Entertainment

William Goldman’s ‘The Princess Bride’ Celebrates a Male Fantasy Nobody Talks About

In honor of the author's passing, a tribute to one of his lasting achievements.

by Ryan Britt
GETTY; Twentieth Century Fox

Writer William Goldman has died at the age of 87. The prolific author of novels and screenplays was best known for Butch Cassidy and the Sundance Kid, but for children of the eighties, he’ll always be best loved for The Princess Bride. In the epic send-up of heroic swashbuckling stories, Goldman did his male leads a favor, letting them be 100 percent in love, 100 percent heroic, and 100 percent funny. It shouldn’t have worked, but it did.

“I’ve gotten more responses on The Princess Bride than on everything else I’ve done put together — all kinds of strange outpouring letters,” Goldman said in 1979. “Something in The Princess Bride affects people.” The mystery of why people were affected by a movie full of puns and weird jokes is fairly easily solved in hindsight. The movie was progressive and subversive without ever being off-putting or self-righteous. The movie was deeply uncynical and deeply kind. Produced at a moment when Hollywood was getting more and more corporate, The Princess Bride showed a generation of kids, embodied by Fred Savage’s flu-struck grandkid, that it was okay to care.

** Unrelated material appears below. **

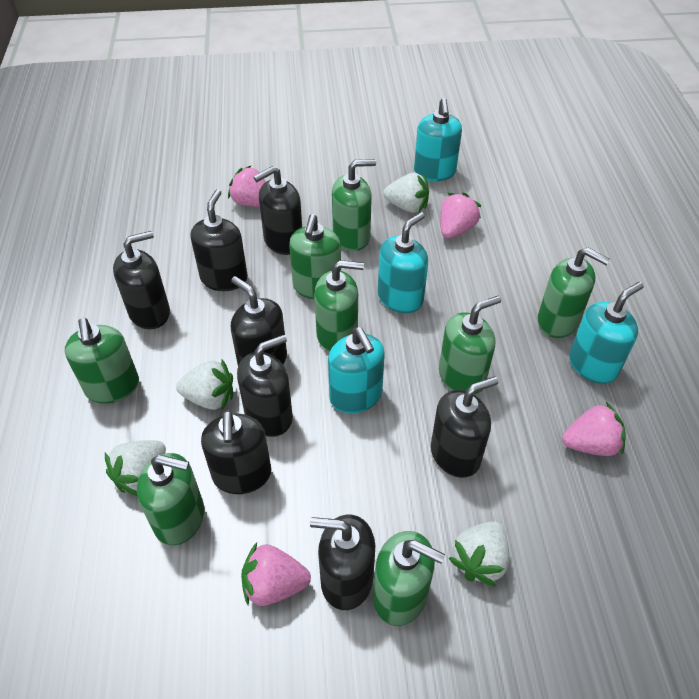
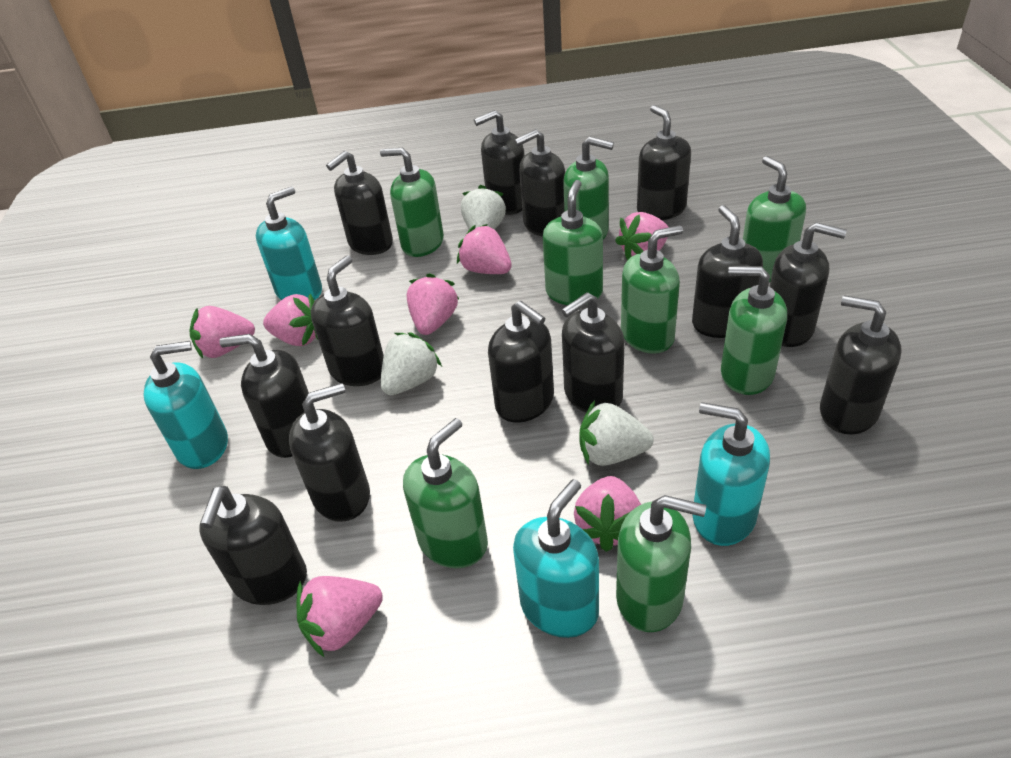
black soap dispenser: 8 -> 13
pink strawberry: 4 -> 7
white strawberry: 4 -> 3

Part of the reason why the story of The Princess Bride works at all is that despite being populated by characters named “Princess Buttercup” and “Humperdinck,” the story is presented as an“abridgment” of an older historical tale. This is bullshit worthy of Nabokov. The “historical” story Goldman claims to be abridging is actually just something he invented and the “author” S. Morgenstern is just Goldman in another guise. The framing device allows Peter Falk’s grandpa to fast-forward through the boring stuff and also — perhaps more importantly — too soft sell the love stuff. This is how Goldman created a spoof that was also a tribute or a tribute that was also a spoof. It’s still hard to say because the movie is ultimately making fun of itself and of the Goldman novel it was based on.

The book? Super good. Better than the movie (but not by much). Most of the great lines are in there.

And there are a lot of great lines. The most famous went to Mandy Patinkin in the film: “Hello. My name is Inigo Montoya. You killed my father. Prepare to die!”

But, that’s not the best. “As you wish…” is the most resonate and profound line in the book and the movie. It’s not the funniest line but is the most sincere and resonant. It is the line that sprung into the heads of nerdy teenage boys asked for homework help by their crushes. It also changes. When an unmasked Westley says “as you wish” early in the story, he’s a Ken doll. When the badass Man in Black says it later, he’s an aspirational male figure, albeit one tumbling down a hill.

Westley’s undying love makes The Princess Bride perhaps the best date movie ever made without help from Nora Ephron. But all that squeaky-clean goodness should be grating. Why isn’t it? Because Goldman was always smarter than his audience. He understood that most fantasy stories have flawed or tortured male heroes and that having an actually good hero would scan as subversive. It does. Westley works because he’s ridiculous and admirable at the same time. He’s iconic, which is why it remains odd to see Cary Elwes in any other role.

The brilliance of The Princess Bride is that it plays into a male fantasy that most men don’t talk about. It’s a movie about a man and a woman who love each other so completely that their entire lives are wrapped around that relationship. For boys and girls fantasizing about their romantic futures, this had real appeal. The movie made us laugh, but it was not a joke.